3. They’ve learned the value of living within their means.
No matter what their income level might be, as they get older, they won’t need to overspend it to find happiness. In fact, quite the opposite is true: When we begin overspending our income is when we start adding unnecessary burden and stress to our lives—rather than finding contentment with what they have.
4. They’ve learned the importance of being deliberate in their purchases.
As my kids have gotten older and found new hobbies and passions and pursuits, there are purchases that have accompanied those new pursuits and new passions.
But each time, they’ve seen us be deliberate and intentional thinking through the next purchase asking questions like “What do you actually need in order to begin playing this new sport or starting this new hobby?
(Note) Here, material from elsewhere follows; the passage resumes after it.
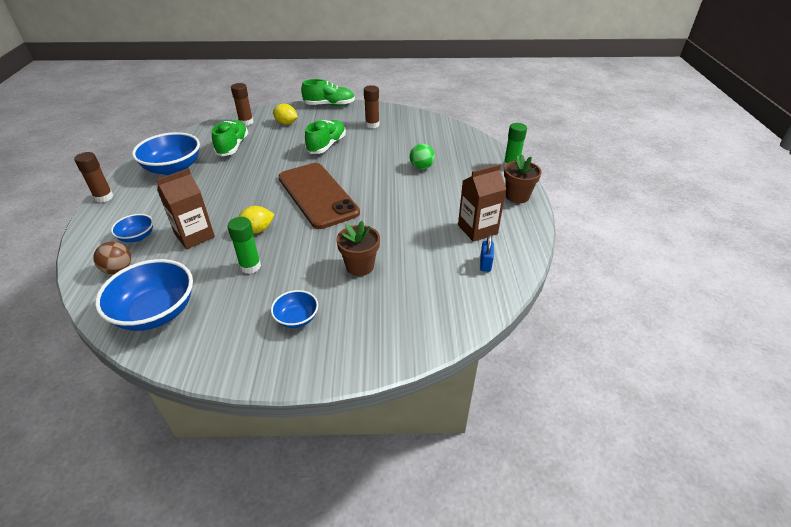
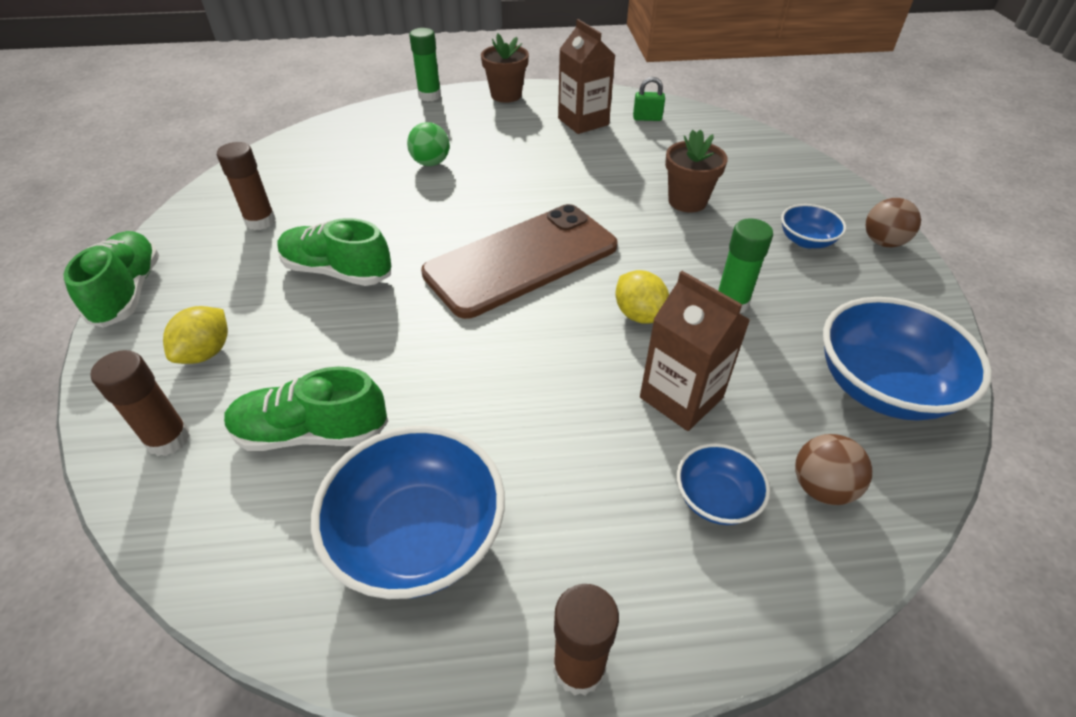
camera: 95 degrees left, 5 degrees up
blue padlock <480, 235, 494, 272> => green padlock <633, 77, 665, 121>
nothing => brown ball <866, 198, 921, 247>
What do we already have that will work? What are the needs that you have in order to do it well?”
5. They’ve learned the importance of sharing with others.
Generosity is the byproduct of minimalism. My children have seen us get rid of the things we don’t need and donate them to be shared with others. They’ve seen us become generous with our finances. And that our time and excess can be used to solve problems around the world.
6. They’ve learned the value of spending time together.
As we’ve owned fewer possessions, we’ve wasted less time cleaning and organizing and maintaining all the stuff that we used to have. We’ve been able to spend more time together, making memories together, enjoying experiences together.
The greatest gift we can ever give to someone else is our time. I’m confident my children have learned that over the last decade.
7. They’ve learned they are in control of their stuff, not the other way around.
The old adage is true, “The more stuff you own, the more your stuff owns you.” I’m just convinced most people don’t realize how much of a burden their possessions have become until they begin to remove them.
That being said, to live is to consume. There are needs that we have and things that we own in order to fulfill our purpose and live the life that we want to live.
But you don’t have to own so much stuff that your possessions begin to dictate your life. You own your stuff, not the other way around.
There are countless values and life lessons that I want my kids to learn from me, but the importance and value of owning less is definitely near the top. It will set them up for a lifetime of potential.
Susan Bardon says
2. Or in your family …
I had this exact thought as I read that one.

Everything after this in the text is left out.